Am 15.05.2012 um 23:20 schrieb Jake Carroll:

> Hi Reuti,
> 
> 
> Thank you for your responses. I appreciate your time. See in line:
> 
> 
> On 16/05/12 7:14 AM, "Reuti" <[email protected]> wrote:
> 
>> Hi,
>> 
>> Am 15.05.2012 um 22:59 schrieb Jake Carroll:
>> 
>>> A couple of quick questions this morning with some ROCKS/SGE scheduler
>>> semantics.
>>> 
>>>     € I've got some new users who want to drive the cluster we have set up
>>> with the very maximum efficiency possible. I.e ­ a user can use as much
>>> of the cluster that is possible when they submit a job. With over 1000
>>> cores  but many users, one of the things we did do was limit a users
>>> ability to take up more than about 300 or 400 slots, such that they
>>> could only ever utilise maybe 20 to 30% of the cluster at any given
>>> time. My new users don't like this ­and they want to be able to use 100%
>>> of the system, if it's free and no other jobs are running.
>> 
>> How long do their jobs run? Once a job is entitled to run by SGE, it will
>> stay in this state. Slo they could block the cluster for some time once
>> their jobs started.
> 
> They can indeed run for weeks.
> 
>> 
>> 
>>> Now, my understanding is that we could definitely remove that limit of
>>> 300 or 400 slots/jobs, but it'll have a couple of detrimental impacts:
>>> Primarily ­it'll preclude any other user from starting jobs at any
>>> given time if their jobs are running, as there are no free slots.
>> 
>> Yes.

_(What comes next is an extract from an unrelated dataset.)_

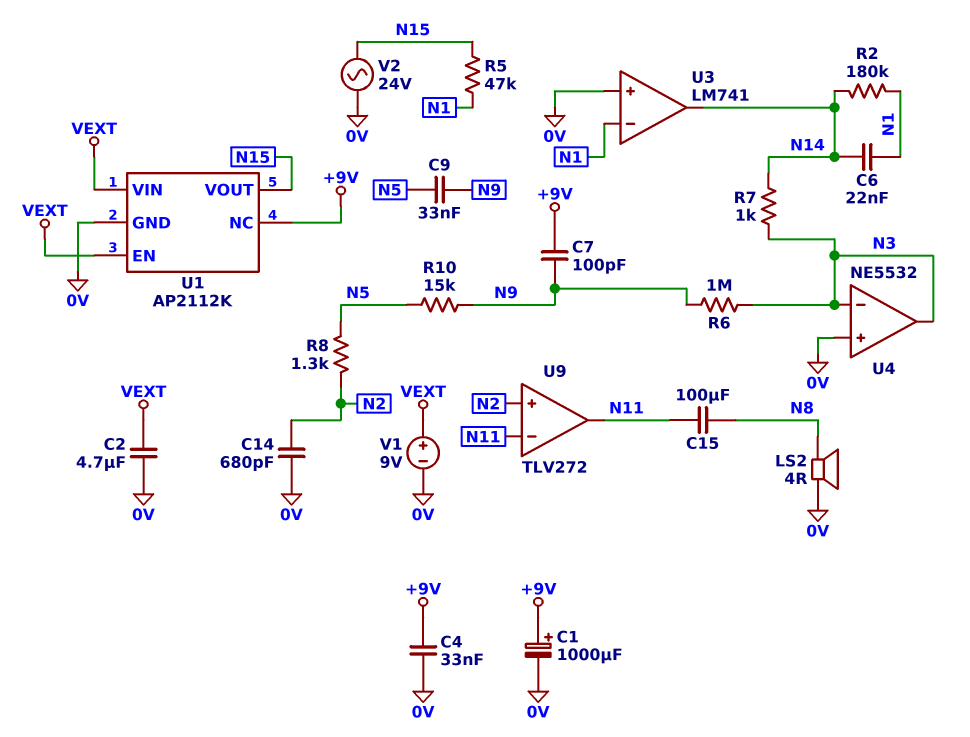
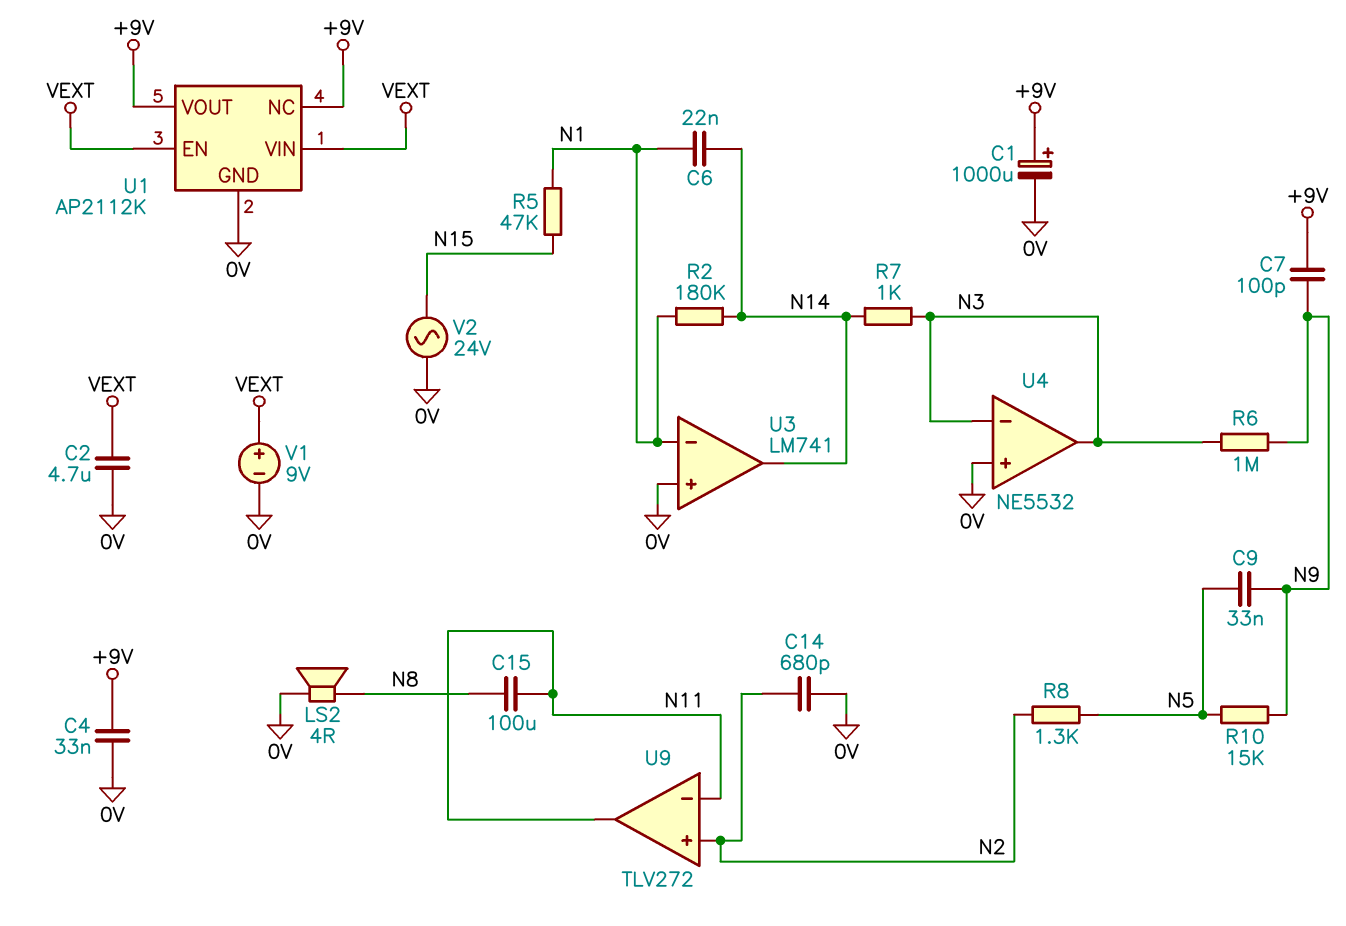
U1 pin VOUT: N15 -> +9V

Maybe it would work for you: a single user can only other 80% of the
>> cluster, even if there are free cores.
> 
> Yup. We are considering just giving them more allocation, rather than
> simply letting them use the entire cluster.
> 
>> 
>> 
>>> 2. My users told me "no, no ­ you can simply put our jobs "to sleep"
>>> when others in the queue log in to run their jobs.
>>> 
>>> Now, my understanding of that is, yes, that is possible (though, I
>>> don't know how it's implemented ­ fairshare policy queue / weight
>>> perhaps?) BUT it has the big drawback that when a users job is "asleep",
>>> it will actually still keep ahold of the memory allocation on the node,
>>> thus, if another big mem job comes along and the node is memory
>>> over-subscribed, crashing scenarios will ensue! Can somebody confirm
>>> that kind of functionality/concern for me?
>> 
>> Correct. Used resources remain used. But you could allow some swap space,
>> and swapping out the sleeping job would only occur once.
> 
> OK. That is a good idea. Do you know of how I can do this? Is there a
> specific part of the SGE man pages that I'll need to consult to learn
> about how to enable "sleep" states when other users try to run jobs? Never
> implemented that before.

Just increase the swap space on disk, and use only the real available memory 
for the jobs.


>>> 3. My users want jobs to "persist" over the course of a cluster head
>>> node crash. Would I be right in saying that it's only possible to
>>> persist across crashes if the users are using CHECKPOINTING in their
>>> jobs? I've heard of it before ­just never implemented it and don't know
>>> where to start.
>> 
>> You can reboot the the head node of an SGE cluster which runs the qmaster
>> any time you like. The jobs aren't affected at all. For this
>> functionality no checkpointing is necessary. Checkpointng (if already
>> supported by the application outside of SGE) would allow a crash of an
>> exechost.
> 
> OK. That's important to know. So it's a function of the application
> outside of SGE, and not so much SGE itself.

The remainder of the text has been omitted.